Rock Advertising Ltd v MWB Business Exchange Centres Ltd [2018] UKSC 24 (transcript)

In which the Supreme Court dealt unsatisfactorily with two basic issues one would like to think were well and truly settled law before now, getting one wrong (in your humble correspondent’s unworthy opinion) and deciding therefore that it did not need to answer the other. The issues were:

  1. Whether a contractual term that an agreement may only be amended in writing signed by the parties prevents parties effectively amending the contract orally, by morse code or by winking at each other[1];
  2. Whether an amendment to substitute an obligation to pay a lot of money with an obligation to pay less money is supported by consideration.

No oral modification clauses

Brand new nonsense from the learned souls in the Supreme Court. NOM, NOM, NOM.

This time, concerning no oral modification clauses — hitherto understood by all to be harmless fluff injected into the boilerplate by unthinking clerks, and understood by all (including the Court of Appeal) to carry no forensic content at all, wherein parties — and let’s be honest here, it’s really just their lawyers — vainly purport to require amendments to be documented in a written agreement. For who else would benefit from such a tiresome formal stricture?

Anyway, the Supreme Court went into Law Society shop steward mode:

Rock Advertising Limited v MWB Business Exchange Centres Limited concerned a non-oral modification clause.

Rock Advertising Ltd rented serviced office space from MWB. It struggled to make ends meet. It fell behind in its licence payments to MWB.

Rock proposed rescheduled licence payments which would mean it would pay less overall to MWB than it had agreed to agreed in the original contract. A credit officer at MWB agreed the reschedule over the phone, but subsequently her line manager rejected it. MWB terminated the lease, locked the Rock out and put its feet up.[2]

Rock sued, citing the binding amendment to the licence agreement. MWB defended citing a no oral modification clause in the licence agreement which, it contended, meant the the oral conversation between the credit officer and Rock was not an effective amendment because it was not in writing.

Anxious to avoid addressing the “difficult” question of whether a unilateral reduction in the net value of Rock’s payment obligations could be said to be accompanied by consideration, the court focused squarely on the no oral modification clause.

Could it really work?
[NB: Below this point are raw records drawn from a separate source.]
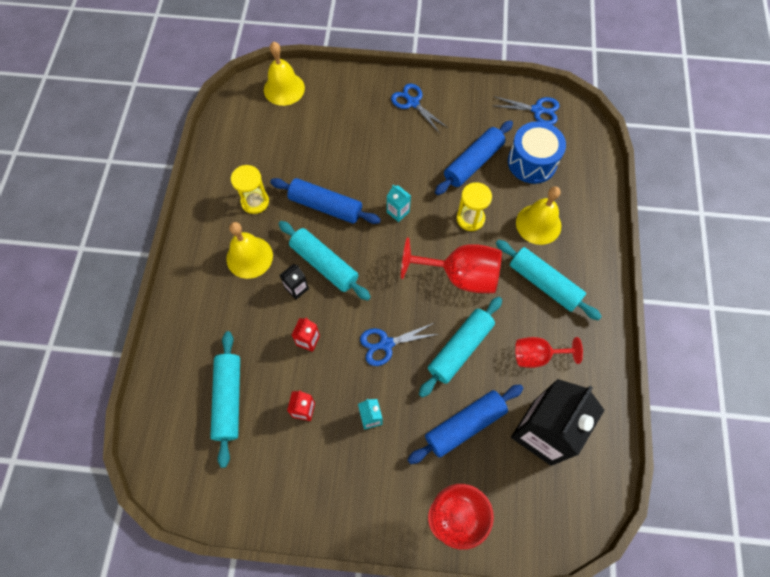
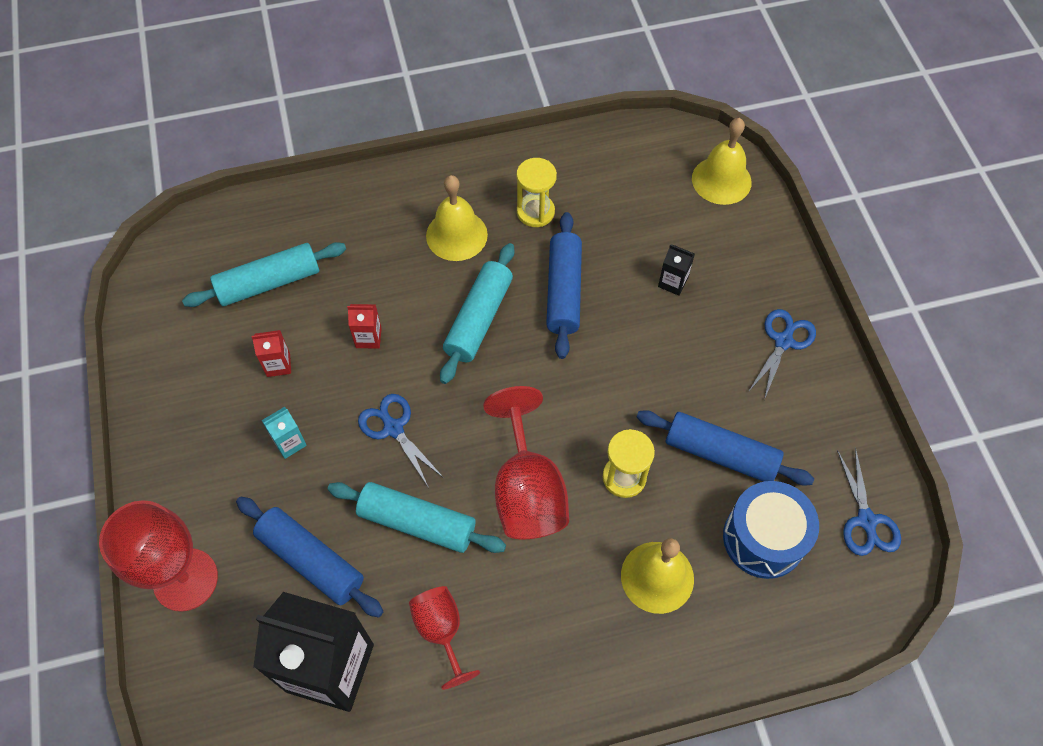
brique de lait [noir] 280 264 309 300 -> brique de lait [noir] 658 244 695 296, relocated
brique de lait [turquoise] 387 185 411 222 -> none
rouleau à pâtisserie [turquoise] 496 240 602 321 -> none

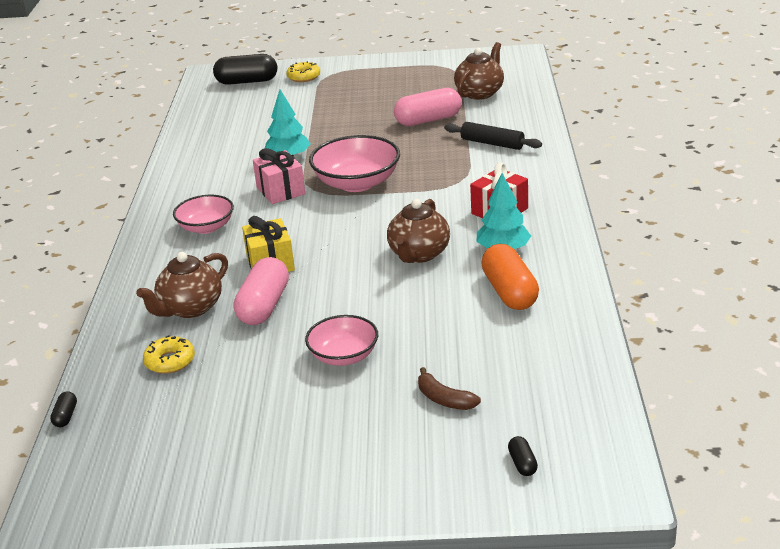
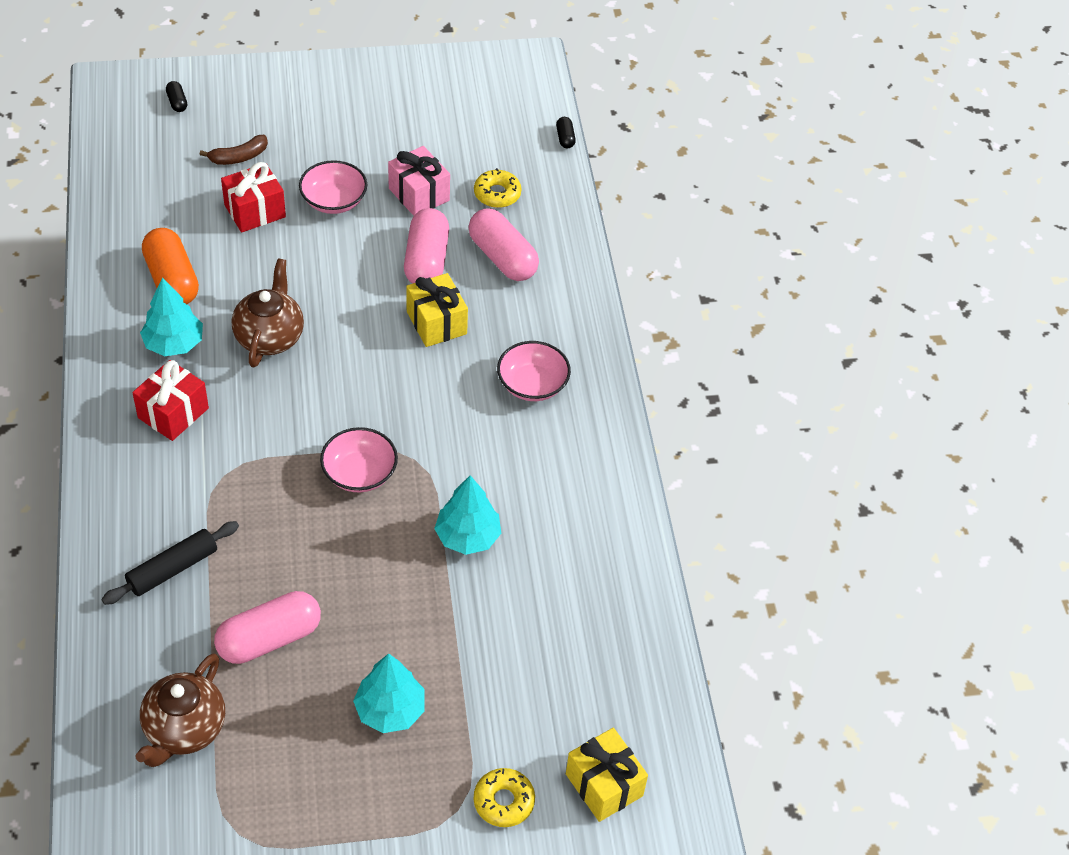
rouleau à pâtisserie [noir] 444 122 542 150 -> rouleau à pâtisserie [noir] 101 521 239 605, 60 degrees counterclockwise
banane [marron] 418 367 481 410 -> banane [marron] 200 135 268 165, 120 degrees clockwise
none -> cadeau [rouge] 221 162 286 232
bol [rose] 309 135 400 192 -> bol [rose] 320 427 398 492, x0.64
none -> arbre [turquoise] 353 653 425 733
cadeau [rose] 253 148 305 204 -> cadeau [rose] 388 146 450 216, relocated
théière [marron] 136 252 228 318 -> gélule [rose] 468 208 539 281
gélule [noir] 213 54 277 85 -> cadeau [jaune] 566 728 648 822

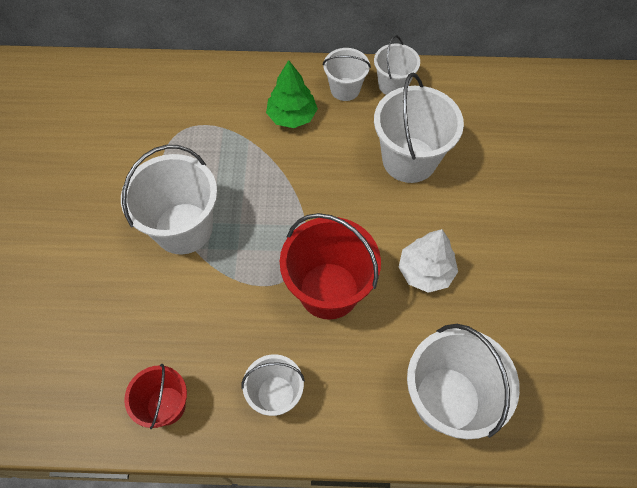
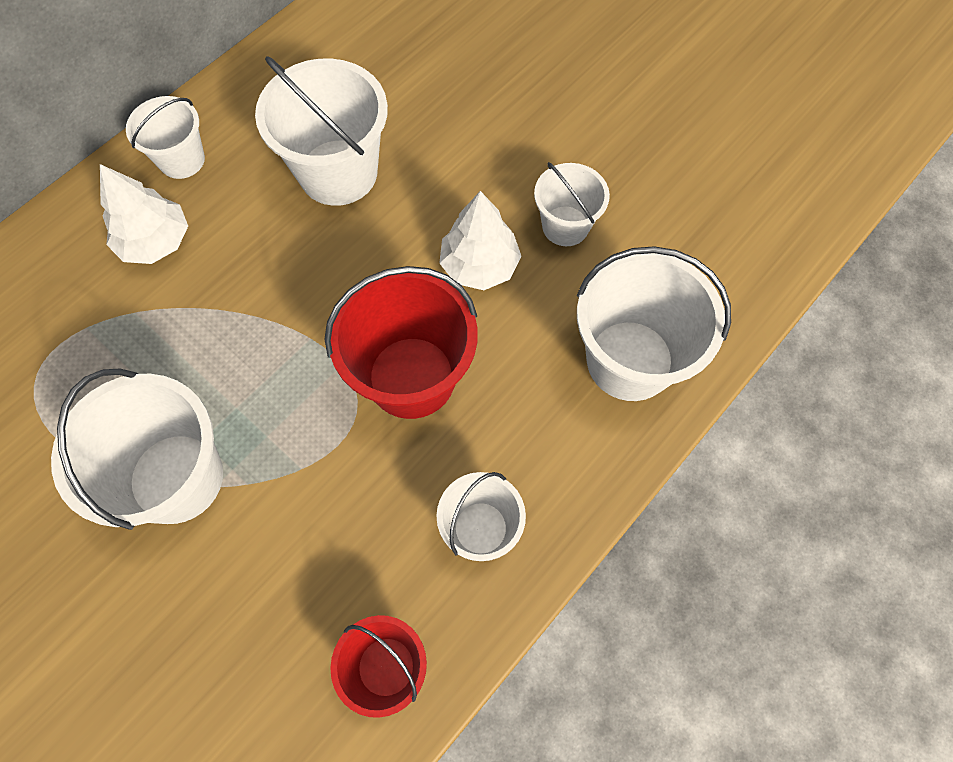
arbre [vert] 266 60 318 128 -> arbre [blanc] 100 164 188 264
seau [blanc] 374 35 420 95 -> seau [blanc] 534 162 610 246, relocated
Surely, contracting merchants are sovereign: they must be free to vary their affairs in a way the common law. If the evidence is clear that they agree, and there is consideration, it doesn't matter how they agree. Could contracting parties really double-entrench themselves?

The Court of Appeal thought not. A fellow can agree whatever he chooses, however he chooses – in writing, orally or by conduct[3]. Following that general principle, a “no oral modification” clause (a “NOM” clause) would not prevent him later making a new oral contract to vary the original contract.

Good, that’s that all sorted and we can now all move on to more important issues of the d —

BUT WAIT. The Supreme Court thought differently. Lord Sumption dismissed this as “fallacious” reasoning: a chap’s autonomy operates until he has made his contract; thereafter he only has it so far as the original contract allows.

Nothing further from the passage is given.